Persistance et fiabilité du secteur privé

La plupart des boues de vidange, surtout dans les zones urbaines, ne sont que contenues en raison d’investissements insuffisants dans la vidange, le transport et le traitement. Par exemple, moins de 10 % des déchets fécaux dans des villes comme Kampala et Lusaka sont gérés en toute sécurité. Cela m’oblige à ajouter deux autres de mes propres P :

  • Persistance, car le maintien de tout gain en matière d’assainissement dépendra énormément du changement de comportement en matière d’hygiène. Le changement de comportement prend du temps et est déclenché par des aspects d’importance et de pertinence contextuelles. Il faut investir et communiquer de manière cohérente avec des messages d’inspiration et d’aspiration, par opposition à un message d’intervention.
  • Il faut un secteur Privé qui soit socialement conscient et sur lequel on peut compter pour fournir des services abordables qui respectent les normes minimales fixées. Les petites entreprises d’assainissement et les entreprises émergentes qui travaillent dans des zones non desservies doivent être aidée afin d’accéder au financement pour le démarrage et l’innovation, de sorte qu’elles puissent démarrer et développer leurs activités. Premièrement, les gouvernements doivent veiller à ce qu’il existe un environnement adéquat pour les entreprises ; deuxièmement, les institutions de prêt, et même l’aide, doivent être canalisées vers ces innovateurs. Nombre d’entre eux ont le potentiel pour mener l’innovation et accélérer l’adoption de technologies sanitaires appropriées, en particulier dans les zones urbaines complexes et les centres de croissance. Pour ce faire, ils doivent être en mesure de développer constamment leur capacité à répondre à la demande créée par l’augmentation de l’utilisation des toilettes. Ils devront comprendre et servir les personnes dans différentes circonstances, ainsi que les besoins de groupes spécifiques tels que les personnes handicapées, les femmes, les enfants et les personnes âgées.

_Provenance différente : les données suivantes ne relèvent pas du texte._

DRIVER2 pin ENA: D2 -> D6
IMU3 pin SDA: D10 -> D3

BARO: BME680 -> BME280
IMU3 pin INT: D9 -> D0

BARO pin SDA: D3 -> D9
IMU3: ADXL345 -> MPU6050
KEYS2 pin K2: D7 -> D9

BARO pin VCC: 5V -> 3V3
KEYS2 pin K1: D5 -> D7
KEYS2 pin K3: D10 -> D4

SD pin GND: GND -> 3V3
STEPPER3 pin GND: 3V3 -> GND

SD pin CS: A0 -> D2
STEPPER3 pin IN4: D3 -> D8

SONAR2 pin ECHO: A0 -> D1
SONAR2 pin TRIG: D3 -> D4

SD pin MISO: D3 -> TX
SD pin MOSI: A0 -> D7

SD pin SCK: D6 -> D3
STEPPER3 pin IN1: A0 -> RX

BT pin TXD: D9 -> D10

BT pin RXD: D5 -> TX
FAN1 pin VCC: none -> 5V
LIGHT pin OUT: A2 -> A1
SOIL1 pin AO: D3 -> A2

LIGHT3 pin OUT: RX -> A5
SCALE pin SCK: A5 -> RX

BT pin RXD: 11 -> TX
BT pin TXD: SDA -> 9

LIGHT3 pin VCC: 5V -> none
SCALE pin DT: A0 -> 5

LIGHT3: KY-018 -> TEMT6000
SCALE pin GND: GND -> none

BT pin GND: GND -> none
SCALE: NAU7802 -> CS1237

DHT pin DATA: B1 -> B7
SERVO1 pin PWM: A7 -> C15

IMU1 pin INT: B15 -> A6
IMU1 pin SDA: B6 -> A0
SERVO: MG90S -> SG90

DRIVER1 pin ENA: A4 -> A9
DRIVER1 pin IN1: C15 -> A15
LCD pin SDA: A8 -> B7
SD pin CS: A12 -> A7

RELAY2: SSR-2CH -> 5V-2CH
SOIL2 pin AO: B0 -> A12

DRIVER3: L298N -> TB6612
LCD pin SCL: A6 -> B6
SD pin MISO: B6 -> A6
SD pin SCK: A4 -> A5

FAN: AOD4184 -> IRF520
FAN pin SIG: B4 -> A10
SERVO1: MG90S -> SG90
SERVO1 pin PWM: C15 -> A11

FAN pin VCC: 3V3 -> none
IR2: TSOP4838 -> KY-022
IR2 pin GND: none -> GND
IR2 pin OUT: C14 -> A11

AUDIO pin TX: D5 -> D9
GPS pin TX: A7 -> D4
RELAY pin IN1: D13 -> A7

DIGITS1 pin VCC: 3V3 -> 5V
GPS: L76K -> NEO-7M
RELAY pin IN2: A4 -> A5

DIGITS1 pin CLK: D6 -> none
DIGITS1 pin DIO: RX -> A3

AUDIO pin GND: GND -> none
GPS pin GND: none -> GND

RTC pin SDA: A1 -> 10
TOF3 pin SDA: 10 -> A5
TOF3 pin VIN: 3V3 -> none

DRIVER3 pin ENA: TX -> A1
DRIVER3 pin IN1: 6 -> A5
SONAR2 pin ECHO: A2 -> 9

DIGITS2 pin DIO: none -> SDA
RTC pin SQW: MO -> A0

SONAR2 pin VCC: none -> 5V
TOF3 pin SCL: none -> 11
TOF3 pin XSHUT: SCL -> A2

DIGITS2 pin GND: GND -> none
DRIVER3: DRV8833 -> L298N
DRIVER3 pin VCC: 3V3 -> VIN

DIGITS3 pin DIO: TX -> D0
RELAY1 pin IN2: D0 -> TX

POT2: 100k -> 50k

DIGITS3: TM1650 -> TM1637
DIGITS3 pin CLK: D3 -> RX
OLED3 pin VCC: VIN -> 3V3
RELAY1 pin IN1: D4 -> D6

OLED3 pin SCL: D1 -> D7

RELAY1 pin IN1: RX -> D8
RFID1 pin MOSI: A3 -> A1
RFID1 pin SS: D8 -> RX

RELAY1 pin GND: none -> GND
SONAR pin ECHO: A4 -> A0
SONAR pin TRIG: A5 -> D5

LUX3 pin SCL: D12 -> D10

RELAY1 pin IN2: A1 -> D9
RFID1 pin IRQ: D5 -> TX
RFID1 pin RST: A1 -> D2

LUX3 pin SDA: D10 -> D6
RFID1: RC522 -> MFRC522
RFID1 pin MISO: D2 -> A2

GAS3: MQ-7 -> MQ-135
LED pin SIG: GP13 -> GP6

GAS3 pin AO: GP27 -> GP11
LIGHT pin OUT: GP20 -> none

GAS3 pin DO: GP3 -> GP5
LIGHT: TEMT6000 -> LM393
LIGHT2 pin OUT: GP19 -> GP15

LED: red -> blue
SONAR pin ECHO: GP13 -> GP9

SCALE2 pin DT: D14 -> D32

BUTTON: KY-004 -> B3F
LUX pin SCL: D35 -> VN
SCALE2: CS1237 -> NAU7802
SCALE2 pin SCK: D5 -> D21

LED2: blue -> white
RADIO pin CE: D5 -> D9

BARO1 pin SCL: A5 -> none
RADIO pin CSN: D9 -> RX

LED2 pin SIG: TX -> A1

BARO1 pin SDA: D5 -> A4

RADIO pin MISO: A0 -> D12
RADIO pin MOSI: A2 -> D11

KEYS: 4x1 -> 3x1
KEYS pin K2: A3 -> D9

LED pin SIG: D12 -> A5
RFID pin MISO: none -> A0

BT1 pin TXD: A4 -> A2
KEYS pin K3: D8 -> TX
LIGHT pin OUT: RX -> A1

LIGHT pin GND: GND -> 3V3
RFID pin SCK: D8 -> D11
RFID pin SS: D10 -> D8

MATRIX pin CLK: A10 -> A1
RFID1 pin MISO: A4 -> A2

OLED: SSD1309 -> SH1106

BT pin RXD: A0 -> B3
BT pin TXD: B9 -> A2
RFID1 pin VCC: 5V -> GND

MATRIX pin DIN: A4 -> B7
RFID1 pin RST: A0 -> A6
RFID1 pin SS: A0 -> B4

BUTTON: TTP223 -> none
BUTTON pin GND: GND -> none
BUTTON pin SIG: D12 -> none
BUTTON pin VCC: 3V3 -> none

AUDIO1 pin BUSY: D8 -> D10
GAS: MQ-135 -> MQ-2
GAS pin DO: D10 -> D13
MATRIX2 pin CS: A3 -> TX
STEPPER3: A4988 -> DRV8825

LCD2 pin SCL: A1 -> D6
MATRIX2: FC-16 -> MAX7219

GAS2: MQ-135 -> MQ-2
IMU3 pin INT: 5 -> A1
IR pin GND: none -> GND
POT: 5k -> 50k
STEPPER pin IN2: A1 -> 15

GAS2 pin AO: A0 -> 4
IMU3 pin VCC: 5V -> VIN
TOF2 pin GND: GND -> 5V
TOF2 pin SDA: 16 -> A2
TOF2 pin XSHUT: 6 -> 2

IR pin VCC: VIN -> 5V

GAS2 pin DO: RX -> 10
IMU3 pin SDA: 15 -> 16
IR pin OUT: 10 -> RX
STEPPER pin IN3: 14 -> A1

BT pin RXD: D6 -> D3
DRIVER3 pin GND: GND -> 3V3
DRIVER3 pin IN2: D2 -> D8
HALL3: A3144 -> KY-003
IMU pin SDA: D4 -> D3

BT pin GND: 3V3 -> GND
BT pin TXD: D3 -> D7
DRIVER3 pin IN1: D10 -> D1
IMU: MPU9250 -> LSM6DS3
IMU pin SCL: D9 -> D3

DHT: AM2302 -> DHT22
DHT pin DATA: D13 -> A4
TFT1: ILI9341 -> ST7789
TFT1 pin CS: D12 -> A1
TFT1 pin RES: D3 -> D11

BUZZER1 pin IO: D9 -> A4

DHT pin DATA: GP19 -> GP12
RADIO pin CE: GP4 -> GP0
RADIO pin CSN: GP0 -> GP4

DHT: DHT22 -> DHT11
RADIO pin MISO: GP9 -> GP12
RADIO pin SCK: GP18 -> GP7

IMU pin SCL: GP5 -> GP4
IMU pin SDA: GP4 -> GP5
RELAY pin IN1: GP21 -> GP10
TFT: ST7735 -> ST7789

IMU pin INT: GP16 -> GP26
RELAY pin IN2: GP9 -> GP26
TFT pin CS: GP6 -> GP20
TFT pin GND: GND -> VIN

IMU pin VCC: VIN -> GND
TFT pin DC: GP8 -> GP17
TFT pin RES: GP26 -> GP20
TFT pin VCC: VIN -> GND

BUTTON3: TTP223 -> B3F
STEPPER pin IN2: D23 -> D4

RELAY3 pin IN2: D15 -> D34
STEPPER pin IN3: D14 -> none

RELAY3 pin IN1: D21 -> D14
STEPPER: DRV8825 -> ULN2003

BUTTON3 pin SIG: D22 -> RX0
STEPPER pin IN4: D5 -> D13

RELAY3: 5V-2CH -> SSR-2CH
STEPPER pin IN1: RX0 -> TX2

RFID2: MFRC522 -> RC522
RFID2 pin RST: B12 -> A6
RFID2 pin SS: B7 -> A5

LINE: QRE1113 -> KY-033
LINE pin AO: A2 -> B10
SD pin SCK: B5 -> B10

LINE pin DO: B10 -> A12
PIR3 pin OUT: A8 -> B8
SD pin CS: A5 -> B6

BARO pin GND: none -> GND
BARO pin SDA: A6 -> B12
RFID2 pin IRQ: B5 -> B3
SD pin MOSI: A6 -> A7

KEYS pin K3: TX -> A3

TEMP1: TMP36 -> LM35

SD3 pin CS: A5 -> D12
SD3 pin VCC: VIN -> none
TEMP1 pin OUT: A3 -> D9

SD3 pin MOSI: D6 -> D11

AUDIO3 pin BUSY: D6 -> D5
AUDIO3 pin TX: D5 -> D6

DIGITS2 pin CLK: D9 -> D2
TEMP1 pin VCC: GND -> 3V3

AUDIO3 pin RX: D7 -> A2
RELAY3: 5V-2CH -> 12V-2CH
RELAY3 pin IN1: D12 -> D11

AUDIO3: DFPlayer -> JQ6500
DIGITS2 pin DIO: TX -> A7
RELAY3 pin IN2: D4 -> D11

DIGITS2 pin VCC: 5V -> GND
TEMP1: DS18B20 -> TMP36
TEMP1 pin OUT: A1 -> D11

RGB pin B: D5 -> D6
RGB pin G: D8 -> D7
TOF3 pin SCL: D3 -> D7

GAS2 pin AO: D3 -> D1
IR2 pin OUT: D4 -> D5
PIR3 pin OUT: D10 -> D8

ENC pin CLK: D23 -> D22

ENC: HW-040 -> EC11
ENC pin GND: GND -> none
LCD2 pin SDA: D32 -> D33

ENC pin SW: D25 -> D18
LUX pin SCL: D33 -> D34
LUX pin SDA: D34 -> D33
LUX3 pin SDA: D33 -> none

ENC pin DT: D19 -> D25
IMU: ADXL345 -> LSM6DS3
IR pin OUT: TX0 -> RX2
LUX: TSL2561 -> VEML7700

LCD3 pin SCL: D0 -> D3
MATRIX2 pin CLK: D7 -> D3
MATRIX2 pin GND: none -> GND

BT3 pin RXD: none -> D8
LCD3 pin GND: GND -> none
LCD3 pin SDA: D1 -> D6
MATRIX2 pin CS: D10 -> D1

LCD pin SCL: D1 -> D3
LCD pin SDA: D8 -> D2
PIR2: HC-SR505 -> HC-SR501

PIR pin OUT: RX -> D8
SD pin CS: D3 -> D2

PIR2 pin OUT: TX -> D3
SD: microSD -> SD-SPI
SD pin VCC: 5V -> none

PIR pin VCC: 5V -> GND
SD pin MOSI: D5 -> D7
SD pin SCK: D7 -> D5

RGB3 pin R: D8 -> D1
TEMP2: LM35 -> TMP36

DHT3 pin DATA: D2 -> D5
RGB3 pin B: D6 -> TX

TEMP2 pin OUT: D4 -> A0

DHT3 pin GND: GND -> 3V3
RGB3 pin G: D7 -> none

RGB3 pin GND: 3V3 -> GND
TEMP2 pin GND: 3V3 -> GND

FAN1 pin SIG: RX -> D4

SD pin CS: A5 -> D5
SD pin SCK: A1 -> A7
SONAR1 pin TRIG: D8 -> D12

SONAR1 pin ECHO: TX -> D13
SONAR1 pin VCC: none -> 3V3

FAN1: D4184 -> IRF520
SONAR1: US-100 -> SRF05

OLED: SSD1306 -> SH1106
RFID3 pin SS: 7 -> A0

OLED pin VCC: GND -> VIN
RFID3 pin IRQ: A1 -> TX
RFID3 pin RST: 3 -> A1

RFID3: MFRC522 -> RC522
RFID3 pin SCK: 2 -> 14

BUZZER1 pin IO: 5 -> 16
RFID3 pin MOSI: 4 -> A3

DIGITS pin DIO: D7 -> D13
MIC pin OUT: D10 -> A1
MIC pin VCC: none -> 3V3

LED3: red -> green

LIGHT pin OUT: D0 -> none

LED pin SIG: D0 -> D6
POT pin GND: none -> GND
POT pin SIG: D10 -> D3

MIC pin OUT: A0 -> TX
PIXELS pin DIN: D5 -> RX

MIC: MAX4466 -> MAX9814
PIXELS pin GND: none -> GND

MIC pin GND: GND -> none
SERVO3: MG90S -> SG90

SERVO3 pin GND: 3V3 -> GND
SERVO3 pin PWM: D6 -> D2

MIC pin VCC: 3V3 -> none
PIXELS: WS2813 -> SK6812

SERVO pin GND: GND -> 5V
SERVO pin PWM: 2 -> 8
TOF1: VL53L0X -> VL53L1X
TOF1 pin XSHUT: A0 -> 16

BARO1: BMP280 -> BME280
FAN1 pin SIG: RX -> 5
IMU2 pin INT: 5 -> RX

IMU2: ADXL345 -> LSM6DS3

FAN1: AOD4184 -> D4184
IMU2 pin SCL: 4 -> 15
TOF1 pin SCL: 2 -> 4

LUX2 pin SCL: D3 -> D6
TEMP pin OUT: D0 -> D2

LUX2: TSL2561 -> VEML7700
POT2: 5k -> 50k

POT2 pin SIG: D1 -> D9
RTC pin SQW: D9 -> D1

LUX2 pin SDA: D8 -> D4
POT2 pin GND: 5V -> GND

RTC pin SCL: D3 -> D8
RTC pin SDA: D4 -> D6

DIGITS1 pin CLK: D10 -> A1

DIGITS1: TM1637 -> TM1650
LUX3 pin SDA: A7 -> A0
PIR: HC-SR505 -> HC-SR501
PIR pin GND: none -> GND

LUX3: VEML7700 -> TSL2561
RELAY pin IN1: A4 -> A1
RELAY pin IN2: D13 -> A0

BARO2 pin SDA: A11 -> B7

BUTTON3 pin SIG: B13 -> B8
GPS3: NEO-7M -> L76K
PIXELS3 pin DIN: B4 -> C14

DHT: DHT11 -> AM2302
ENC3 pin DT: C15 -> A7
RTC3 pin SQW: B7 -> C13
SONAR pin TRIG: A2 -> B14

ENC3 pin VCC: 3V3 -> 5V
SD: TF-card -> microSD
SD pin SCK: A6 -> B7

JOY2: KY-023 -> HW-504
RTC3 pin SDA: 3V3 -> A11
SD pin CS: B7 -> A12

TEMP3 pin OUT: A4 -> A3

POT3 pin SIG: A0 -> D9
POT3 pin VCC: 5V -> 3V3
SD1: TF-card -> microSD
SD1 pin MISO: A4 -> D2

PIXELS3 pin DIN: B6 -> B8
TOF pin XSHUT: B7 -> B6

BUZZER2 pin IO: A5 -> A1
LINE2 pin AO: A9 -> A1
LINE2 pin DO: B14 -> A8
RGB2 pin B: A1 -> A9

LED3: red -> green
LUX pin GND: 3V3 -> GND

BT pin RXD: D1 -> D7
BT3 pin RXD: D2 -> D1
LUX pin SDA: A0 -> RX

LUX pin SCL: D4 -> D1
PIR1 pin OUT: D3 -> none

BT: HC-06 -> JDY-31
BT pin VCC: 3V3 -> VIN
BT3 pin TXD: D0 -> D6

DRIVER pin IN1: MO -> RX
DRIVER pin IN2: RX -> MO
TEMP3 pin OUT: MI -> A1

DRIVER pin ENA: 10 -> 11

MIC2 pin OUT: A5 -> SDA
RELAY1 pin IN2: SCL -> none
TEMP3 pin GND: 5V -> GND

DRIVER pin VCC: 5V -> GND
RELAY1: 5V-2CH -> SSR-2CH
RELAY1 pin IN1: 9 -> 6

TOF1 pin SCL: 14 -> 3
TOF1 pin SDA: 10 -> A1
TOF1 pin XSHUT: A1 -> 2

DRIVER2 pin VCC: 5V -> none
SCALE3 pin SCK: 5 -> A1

Les gouvernements d’AfricaSan ne peuvent pas se permettre de ne pas investir dans la résolution de la crise de l’assainissement

Le message le plus fort pour les gouvernements africains lors de la Conférence africaine sur l’assainissement au Cap en février devrait être qu’ils ne peuvent pas se permettre de ne pas investir dans la résolution de la crise de l’assainissement. Des poches d’espoir sont visibles sur tout le continent - de l’Afrique du Sud qui s’est engagée à éliminer les latrines dangereuses dans les écoles publiques, au Nigéria qui a déclaré l’état d’urgence en matière d’assainissement.

Avec le niveau d’effort adéquat, nous pouvons éliminer la défécation en plein air et nous rapprocher d’un assainissement géré en toute sécurité pour tous d’ici 2030. Nous avons besoin de pays qui ouvriront la voie pour l’Afrique en assurant une coordination multisectorielle au niveau national, des districts et des villages, en assurant un suivi constant, en rendant les résultats publics et en laissant la place aux mesures correctives.